The FBI told Congress that “At minimum, our discussions with [the Primary Sub-source] confirm that the dossier was not fabricated by Steele.

  • However, as Inspector General Horowitz’s December 2019 report on Crossfire Hurricane revealed, the Primary Sub-source told the FBI that the corroboration for the dossier was “zero” and that he takes what the sources for the dossier told him with “a grain of salt.
  • Moreover, the Primary Sub-source told the FBI that Steele presented some of the information in the dossier as fact reported by sub-sources when the information was really just Steele’s own “analytical conclusions” and “analytical judgments.”
  • The Primary Sub-source explained to the FBI that his information came from “word of mouth and hearsay” and “conversation that [he] had with friends over beers”, and that some of the information, such as allegations about Trump’s sexual activities, were statements made in “jest.

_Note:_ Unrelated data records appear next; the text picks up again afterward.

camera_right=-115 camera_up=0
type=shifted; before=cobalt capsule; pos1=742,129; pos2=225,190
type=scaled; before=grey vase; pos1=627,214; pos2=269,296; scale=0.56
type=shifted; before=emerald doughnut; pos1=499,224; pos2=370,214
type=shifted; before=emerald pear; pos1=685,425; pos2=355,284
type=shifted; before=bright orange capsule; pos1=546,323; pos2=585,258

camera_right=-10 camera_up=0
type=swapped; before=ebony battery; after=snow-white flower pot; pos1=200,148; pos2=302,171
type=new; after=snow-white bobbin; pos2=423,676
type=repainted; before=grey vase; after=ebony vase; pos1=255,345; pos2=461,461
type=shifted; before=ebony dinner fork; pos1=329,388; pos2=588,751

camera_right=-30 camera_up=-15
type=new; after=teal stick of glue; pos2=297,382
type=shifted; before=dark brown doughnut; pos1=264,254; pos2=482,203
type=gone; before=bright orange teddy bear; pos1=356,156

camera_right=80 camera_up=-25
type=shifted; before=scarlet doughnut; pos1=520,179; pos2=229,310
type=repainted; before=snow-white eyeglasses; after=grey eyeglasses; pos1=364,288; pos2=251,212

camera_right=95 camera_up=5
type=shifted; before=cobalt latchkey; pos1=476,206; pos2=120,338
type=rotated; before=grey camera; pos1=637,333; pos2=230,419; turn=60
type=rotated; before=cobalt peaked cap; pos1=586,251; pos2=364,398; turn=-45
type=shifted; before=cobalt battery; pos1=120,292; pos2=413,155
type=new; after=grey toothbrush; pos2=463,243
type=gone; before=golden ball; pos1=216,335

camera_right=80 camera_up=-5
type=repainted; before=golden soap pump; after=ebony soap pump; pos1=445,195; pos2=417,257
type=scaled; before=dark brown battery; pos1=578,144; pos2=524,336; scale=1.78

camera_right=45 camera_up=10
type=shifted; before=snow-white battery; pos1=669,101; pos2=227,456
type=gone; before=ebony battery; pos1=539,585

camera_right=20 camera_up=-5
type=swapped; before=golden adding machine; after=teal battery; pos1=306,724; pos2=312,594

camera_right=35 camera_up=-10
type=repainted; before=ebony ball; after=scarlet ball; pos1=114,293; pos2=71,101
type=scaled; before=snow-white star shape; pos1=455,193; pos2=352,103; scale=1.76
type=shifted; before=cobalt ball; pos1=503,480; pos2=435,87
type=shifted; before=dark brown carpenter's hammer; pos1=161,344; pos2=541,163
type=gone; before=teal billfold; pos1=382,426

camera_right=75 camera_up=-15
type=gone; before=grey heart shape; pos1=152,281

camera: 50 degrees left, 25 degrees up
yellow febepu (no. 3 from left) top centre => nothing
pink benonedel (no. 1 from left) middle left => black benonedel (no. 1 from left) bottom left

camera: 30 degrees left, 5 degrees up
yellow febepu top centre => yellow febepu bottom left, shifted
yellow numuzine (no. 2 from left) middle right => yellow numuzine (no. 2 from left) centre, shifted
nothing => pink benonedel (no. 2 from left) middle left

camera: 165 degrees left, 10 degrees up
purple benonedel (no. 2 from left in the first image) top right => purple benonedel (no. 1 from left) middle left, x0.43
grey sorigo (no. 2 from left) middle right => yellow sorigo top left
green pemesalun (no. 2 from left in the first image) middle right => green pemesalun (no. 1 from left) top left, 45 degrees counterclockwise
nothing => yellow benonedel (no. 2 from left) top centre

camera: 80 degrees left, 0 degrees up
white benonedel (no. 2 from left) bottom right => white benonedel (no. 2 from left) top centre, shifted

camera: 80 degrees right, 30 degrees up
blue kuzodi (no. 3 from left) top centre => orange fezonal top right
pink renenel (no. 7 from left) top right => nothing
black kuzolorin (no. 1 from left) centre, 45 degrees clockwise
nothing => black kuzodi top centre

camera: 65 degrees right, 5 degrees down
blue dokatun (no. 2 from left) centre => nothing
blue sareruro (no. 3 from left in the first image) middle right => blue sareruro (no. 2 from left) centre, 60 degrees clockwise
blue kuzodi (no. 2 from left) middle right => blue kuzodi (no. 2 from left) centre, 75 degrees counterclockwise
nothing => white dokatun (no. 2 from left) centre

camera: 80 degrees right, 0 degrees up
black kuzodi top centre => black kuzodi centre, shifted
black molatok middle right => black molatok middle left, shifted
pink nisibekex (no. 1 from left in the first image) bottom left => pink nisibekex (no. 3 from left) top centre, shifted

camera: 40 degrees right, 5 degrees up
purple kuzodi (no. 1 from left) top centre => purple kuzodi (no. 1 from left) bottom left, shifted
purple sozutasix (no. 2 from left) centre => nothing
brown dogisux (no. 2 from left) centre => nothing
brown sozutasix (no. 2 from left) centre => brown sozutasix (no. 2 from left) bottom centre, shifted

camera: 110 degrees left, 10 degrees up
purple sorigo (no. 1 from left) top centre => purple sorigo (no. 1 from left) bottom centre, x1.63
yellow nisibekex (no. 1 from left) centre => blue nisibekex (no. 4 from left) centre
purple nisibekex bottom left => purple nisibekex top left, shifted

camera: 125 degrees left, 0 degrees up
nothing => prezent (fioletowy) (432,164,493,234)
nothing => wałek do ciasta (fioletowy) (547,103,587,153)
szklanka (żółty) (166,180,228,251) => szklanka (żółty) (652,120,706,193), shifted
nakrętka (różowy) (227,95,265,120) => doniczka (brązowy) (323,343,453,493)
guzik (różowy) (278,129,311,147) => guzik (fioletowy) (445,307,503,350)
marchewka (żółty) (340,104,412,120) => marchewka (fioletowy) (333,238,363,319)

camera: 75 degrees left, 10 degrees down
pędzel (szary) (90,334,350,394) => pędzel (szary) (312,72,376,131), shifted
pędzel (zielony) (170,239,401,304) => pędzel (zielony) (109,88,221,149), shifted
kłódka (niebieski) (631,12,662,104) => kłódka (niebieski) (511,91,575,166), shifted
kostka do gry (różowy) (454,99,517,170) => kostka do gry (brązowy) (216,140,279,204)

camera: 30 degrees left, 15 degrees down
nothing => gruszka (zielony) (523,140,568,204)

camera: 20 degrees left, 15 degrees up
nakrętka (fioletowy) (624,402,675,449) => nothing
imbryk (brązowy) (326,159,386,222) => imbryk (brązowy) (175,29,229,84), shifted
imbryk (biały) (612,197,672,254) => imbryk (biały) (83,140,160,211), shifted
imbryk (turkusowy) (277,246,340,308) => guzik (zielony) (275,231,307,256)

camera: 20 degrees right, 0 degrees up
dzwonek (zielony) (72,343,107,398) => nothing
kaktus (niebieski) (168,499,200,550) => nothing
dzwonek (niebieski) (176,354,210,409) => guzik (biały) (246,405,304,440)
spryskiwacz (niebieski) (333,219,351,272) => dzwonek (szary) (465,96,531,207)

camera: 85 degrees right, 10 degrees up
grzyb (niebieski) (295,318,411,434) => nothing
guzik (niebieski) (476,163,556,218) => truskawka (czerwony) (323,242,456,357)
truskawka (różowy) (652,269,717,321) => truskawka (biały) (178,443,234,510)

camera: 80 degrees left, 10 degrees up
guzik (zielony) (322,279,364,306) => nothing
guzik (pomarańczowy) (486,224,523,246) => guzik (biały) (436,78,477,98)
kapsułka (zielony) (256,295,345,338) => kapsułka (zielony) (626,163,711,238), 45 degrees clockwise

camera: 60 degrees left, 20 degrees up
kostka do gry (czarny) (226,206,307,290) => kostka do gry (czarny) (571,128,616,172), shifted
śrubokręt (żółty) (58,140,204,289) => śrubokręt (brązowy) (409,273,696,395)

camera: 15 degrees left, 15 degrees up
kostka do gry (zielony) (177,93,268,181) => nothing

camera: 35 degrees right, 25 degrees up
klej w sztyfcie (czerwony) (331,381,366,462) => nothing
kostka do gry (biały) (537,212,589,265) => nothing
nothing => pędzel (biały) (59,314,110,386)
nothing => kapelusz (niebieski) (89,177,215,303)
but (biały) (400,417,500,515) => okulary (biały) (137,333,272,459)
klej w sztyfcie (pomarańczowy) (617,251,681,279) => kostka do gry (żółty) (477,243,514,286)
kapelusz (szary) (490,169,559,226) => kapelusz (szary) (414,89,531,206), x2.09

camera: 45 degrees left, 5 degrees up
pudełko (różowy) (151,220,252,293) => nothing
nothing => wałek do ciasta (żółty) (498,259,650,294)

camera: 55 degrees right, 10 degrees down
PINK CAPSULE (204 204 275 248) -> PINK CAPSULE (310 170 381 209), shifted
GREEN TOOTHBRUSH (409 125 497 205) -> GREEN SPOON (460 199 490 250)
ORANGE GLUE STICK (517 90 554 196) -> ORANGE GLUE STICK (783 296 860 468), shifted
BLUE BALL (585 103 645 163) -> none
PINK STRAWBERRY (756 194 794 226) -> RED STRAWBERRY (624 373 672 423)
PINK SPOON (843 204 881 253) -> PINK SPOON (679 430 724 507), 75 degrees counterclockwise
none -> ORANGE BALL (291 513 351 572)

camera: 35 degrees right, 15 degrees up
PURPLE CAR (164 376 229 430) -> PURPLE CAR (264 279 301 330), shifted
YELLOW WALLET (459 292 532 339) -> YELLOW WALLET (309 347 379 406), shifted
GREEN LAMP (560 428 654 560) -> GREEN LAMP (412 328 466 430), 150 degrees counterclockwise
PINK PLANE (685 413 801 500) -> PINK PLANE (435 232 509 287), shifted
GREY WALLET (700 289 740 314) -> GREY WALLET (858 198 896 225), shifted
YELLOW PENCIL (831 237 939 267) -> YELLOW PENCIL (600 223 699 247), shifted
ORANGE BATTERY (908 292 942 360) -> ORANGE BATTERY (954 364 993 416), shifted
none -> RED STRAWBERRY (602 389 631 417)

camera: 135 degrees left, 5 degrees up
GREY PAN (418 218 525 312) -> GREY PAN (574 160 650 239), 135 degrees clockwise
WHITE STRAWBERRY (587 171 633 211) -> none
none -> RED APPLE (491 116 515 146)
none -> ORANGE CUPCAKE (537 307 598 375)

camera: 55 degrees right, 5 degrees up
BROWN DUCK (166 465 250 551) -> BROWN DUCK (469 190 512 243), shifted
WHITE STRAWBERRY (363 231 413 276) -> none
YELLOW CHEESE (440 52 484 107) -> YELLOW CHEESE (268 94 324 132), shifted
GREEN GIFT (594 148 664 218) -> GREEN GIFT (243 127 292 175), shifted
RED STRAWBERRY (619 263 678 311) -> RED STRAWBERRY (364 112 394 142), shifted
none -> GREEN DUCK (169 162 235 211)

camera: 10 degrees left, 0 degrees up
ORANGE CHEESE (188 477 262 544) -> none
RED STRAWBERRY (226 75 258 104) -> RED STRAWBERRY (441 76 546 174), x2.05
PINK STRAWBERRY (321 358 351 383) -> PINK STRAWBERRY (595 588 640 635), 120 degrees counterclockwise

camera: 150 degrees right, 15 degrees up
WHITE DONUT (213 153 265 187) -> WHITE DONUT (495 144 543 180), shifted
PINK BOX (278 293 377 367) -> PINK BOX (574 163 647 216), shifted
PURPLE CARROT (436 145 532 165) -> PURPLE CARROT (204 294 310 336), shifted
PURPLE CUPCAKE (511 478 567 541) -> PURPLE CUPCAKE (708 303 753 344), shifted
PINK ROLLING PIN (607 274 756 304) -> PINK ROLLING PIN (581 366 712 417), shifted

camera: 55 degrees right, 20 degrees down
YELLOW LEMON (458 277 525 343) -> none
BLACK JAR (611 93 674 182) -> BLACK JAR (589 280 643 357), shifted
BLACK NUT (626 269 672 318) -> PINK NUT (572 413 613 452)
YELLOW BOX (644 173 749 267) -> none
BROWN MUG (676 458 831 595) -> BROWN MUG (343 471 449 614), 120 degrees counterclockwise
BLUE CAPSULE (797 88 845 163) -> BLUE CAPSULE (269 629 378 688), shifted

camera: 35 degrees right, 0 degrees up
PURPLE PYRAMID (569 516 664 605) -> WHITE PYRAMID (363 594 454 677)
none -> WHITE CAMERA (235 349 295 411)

The FBI told Congress that the Primary Sub-source maintains trusted relationships with individuals who are capable of reporting on the material he collected for Steele.

  • However, the FBI interviews with the Primary Sub-source revealed that there were many degrees of separation between the Primary Sub-source’s contacts and the persons quoted in the reporting and that it could have been multiple layers of hearsay upon hearsay.
  • For example, the Primary Sub-source stated to the FBI his contacts did not have direct access to the persons they were reporting on. Instead, the Primary Sub-source told the FBI that the information was “from someone else who may have had access.

Today’s release is another milestone in the Senate Judiciary Committee’s ongoing investigation into Crossfire Hurricane and related FISA abuses.

This declassified document and other related material may be accessed at the following link: judiciary.senate.gov/fisa-investigation.